California's economy is expected to soften in the coming months, as it faces several headwinds from a weakening housing sector, high interest rates and inflation, and slowing consumer spending. On top of these issues that weigh on state economies across the U.S., the tech slowdown is an additional negative for the Golden State.
The Comerica California Economic Activity Index is a monthly composite indicator of state economic activity. The Index provides a wholistic advance view of the state of California's economy, using economic data that are available about one quarter earlier than real GDP is released. The index is comprised of nine components: Nonfarm payroll employment, continuing claims for unemployment insurance, housing starts, house prices, industrial electricity sales, foreign trade, enplanements, hotel occupancy, and state revenues. All data are seasonally adjusted with nominal values converted to constant dollar values as appropriate. To filter out month-to-month volatility in the index components, the index is calculated from the three-month moving averages of its components. Values for a minority of components are projected from the prior months' release due to the timing of data releases.

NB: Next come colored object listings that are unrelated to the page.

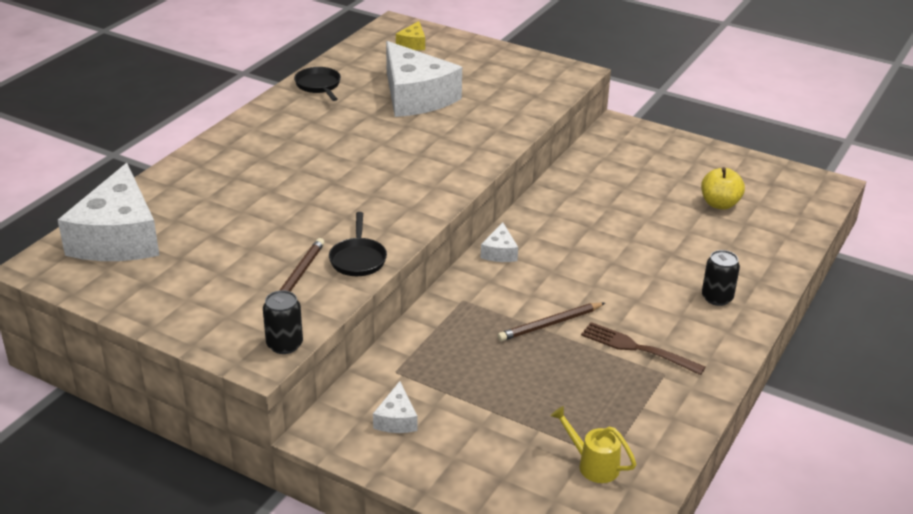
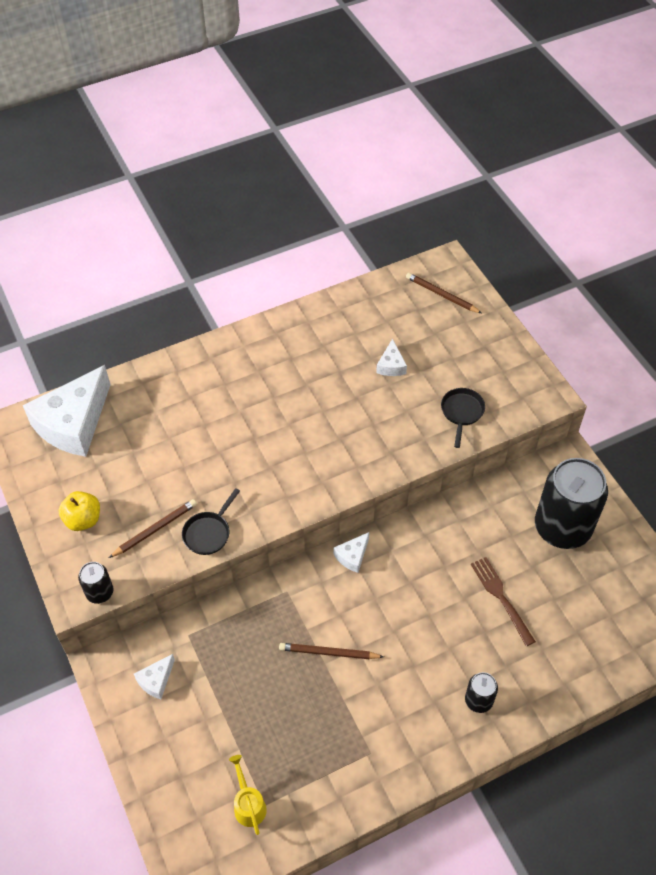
camera: 35 degrees right, 20 degrees up
(319, 86) = (327, 316): black pan -> black pan (461, 413)
(413, 43) = (442, 295): yellow cheese -> brown pencil
(415, 96) = (391, 365): white cheese -> white cheese, size x0.43
(637, 348) = (372, 715): brown fork -> brown fork (501, 598)
(660, 167) = (562, 527): none -> black can
(719, 204) = (575, 598): yellow apple -> yellow apple (83, 520)

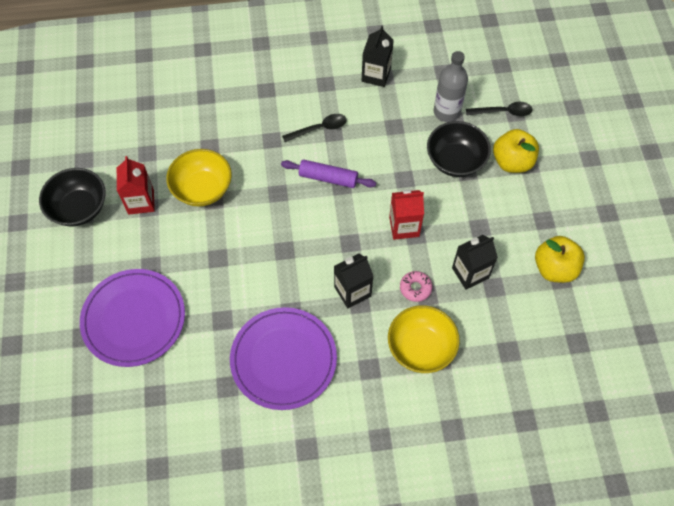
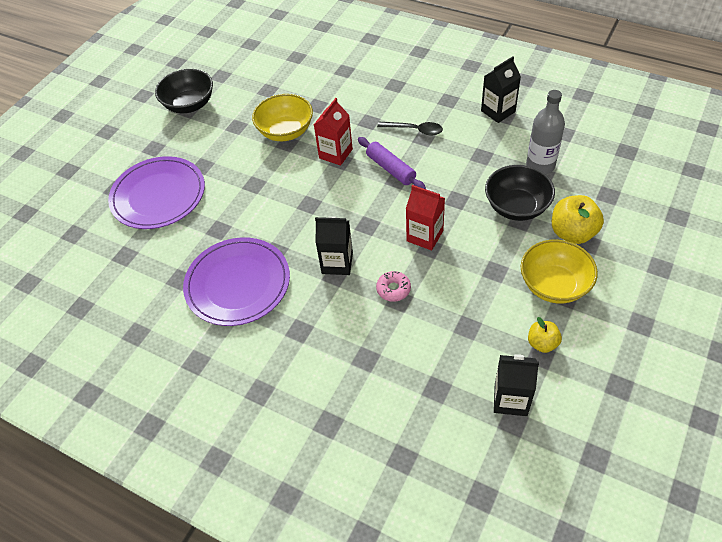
camera: 40 degrees right, 10 degrees down
(141, 202) = (234, 120): red carton -> red carton (335, 153)
(421, 347) = (357, 339): yellow bowl -> yellow bowl (554, 285)
(470, 273) = (454, 303): black carton -> black carton (510, 399)
(503, 112) = (597, 189): black spoon -> none
(554, 268) = (542, 343): yellow apple -> yellow apple, size x0.59

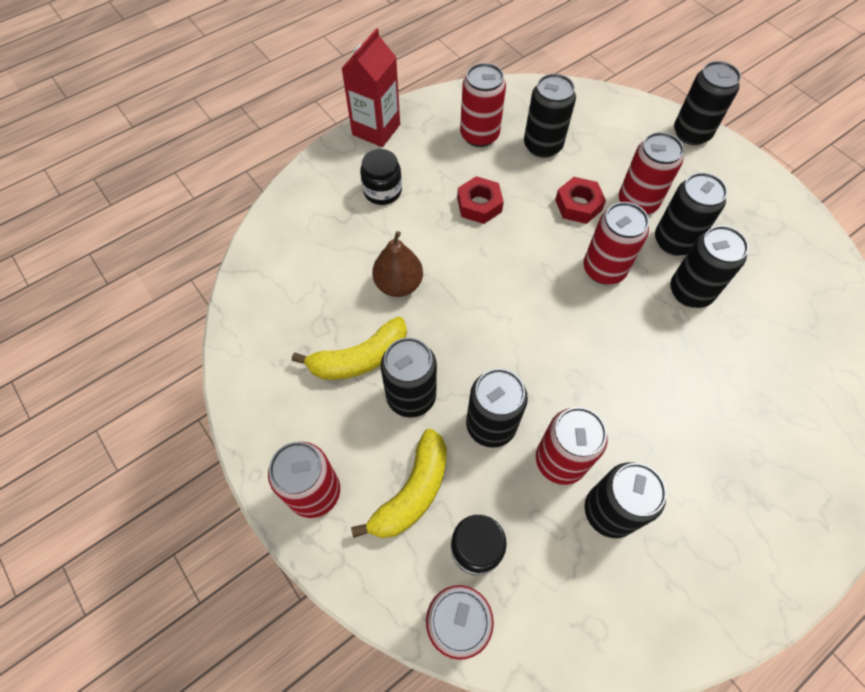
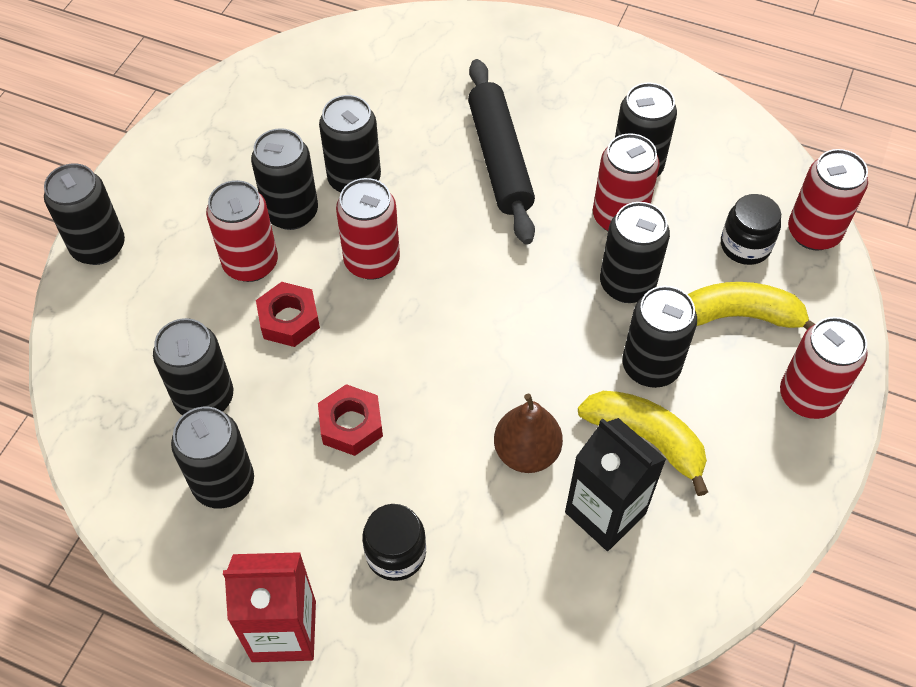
camera: 120 degrees left, 5 degrees down
(329, 304) = (605, 513): none -> black carton
(479, 135) = (224, 483): red can -> black can
(668, 403) = (499, 159): none -> black rolling pin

Comerica Bank is a subsidiary of Comerica Incorporated (NYSE: CMA), a financial services company headquartered in Dallas, Texas, and strategically aligned by three business segments: The Commercial Bank, The Retail Bank and Wealth Management. Comerica focuses on relationships, and helping people and businesses be successful. In addition to Texas, Comerica Bank locations can be found in Michigan, California, Florida and Arizona. Additionally, Comerica has select businesses operating in Canada and Mexico. Comerica reported total assets of $85.4 billion as of Dec. 31, 2022.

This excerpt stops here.